In modern day, we emphasize multicultural, that encourage immigrants from various nations live together and share each value. The idea is to achieve harmony from mutual understanding. If tribes were separated, as time goes by, each of their culture, economy, population, social form keep differential, eventually become the source of conflict.

So why would the Lord required each tribe to keep their own identity and lived separated, while He always see them as one, His chosen people?

First of all, the Lord is never expecting Israelites to have a king, for He is their king. Israel should be a holy nation belongs to God. Our modern day government management, social security norm does not apply to the ancient Israel.

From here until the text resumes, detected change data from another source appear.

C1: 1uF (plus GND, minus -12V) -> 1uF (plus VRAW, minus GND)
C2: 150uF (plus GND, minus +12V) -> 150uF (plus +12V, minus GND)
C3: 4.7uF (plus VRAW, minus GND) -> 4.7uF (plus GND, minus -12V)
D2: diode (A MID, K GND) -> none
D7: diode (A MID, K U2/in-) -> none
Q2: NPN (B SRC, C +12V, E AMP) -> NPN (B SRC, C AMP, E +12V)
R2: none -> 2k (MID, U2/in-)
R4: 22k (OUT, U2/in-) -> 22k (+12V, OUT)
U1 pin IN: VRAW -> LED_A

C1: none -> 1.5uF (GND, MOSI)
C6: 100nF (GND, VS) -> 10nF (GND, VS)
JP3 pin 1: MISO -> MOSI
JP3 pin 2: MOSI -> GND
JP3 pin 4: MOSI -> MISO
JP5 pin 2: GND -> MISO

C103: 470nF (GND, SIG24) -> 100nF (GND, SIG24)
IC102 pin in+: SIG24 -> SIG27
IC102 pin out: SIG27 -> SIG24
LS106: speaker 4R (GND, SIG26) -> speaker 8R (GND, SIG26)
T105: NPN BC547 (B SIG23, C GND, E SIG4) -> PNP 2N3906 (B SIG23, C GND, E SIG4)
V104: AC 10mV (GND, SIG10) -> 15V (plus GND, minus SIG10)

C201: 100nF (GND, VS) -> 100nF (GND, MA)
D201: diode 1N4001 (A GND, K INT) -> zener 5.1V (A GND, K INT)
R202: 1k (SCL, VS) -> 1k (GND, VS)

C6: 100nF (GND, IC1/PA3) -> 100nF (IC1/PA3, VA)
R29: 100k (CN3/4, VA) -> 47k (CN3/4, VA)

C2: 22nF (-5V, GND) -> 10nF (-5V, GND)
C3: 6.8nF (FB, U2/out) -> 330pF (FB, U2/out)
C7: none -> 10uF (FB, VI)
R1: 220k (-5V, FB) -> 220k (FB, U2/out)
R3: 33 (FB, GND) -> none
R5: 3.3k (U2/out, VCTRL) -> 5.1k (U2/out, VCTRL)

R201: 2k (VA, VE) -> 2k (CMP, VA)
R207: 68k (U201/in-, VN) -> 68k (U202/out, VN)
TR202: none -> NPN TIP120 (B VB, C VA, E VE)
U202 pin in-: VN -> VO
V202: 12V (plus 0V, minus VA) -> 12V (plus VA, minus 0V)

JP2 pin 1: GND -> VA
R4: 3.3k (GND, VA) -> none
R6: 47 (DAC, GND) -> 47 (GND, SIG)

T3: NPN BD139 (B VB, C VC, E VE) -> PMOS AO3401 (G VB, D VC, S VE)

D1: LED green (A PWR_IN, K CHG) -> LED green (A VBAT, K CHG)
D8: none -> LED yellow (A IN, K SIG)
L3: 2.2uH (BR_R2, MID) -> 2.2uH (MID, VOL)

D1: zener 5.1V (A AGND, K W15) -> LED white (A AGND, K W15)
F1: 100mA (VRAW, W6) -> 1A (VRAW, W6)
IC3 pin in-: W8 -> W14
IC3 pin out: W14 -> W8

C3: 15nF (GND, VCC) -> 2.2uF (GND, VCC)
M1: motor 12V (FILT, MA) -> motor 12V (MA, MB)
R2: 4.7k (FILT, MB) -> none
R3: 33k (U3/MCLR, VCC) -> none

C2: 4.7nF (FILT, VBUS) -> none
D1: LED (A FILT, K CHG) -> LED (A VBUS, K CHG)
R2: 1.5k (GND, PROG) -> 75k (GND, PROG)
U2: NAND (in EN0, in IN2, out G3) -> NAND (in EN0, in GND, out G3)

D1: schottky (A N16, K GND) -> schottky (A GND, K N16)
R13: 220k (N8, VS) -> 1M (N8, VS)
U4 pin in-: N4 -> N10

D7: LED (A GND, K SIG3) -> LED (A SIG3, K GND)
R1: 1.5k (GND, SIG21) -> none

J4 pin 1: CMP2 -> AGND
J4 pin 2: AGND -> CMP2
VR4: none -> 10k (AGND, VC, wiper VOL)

They were separated by tribes for this was the most stable norm developed at their time, a trust based on tribe recognition.

We saw from Bible the later development of Israel history, their tribal internal conflicts, division, civil wars, and oppression successively by strong nations, all happened according to the Lord's prophesy;

20 When I have brought them into the land flowing with milk and honey, the land I promised on oath to their ancestors, and when they eat their fill and thrive, they will turn to other gods and worship them, rejecting me and breaking my covenant.

21 And when many disasters and calamities come on them, this song will testify against them, because it will not be forgotten by their descendants. I know what they are disposed to do, even before I bring them into the land I promised them on oath.”

22 So Moses wrote down this song that day and taught it to the Israelites.


If Israel remained holy, the separation of land by tribes was the most ideal method at their time, preserved the social security norm, i.e. their tribal recognition.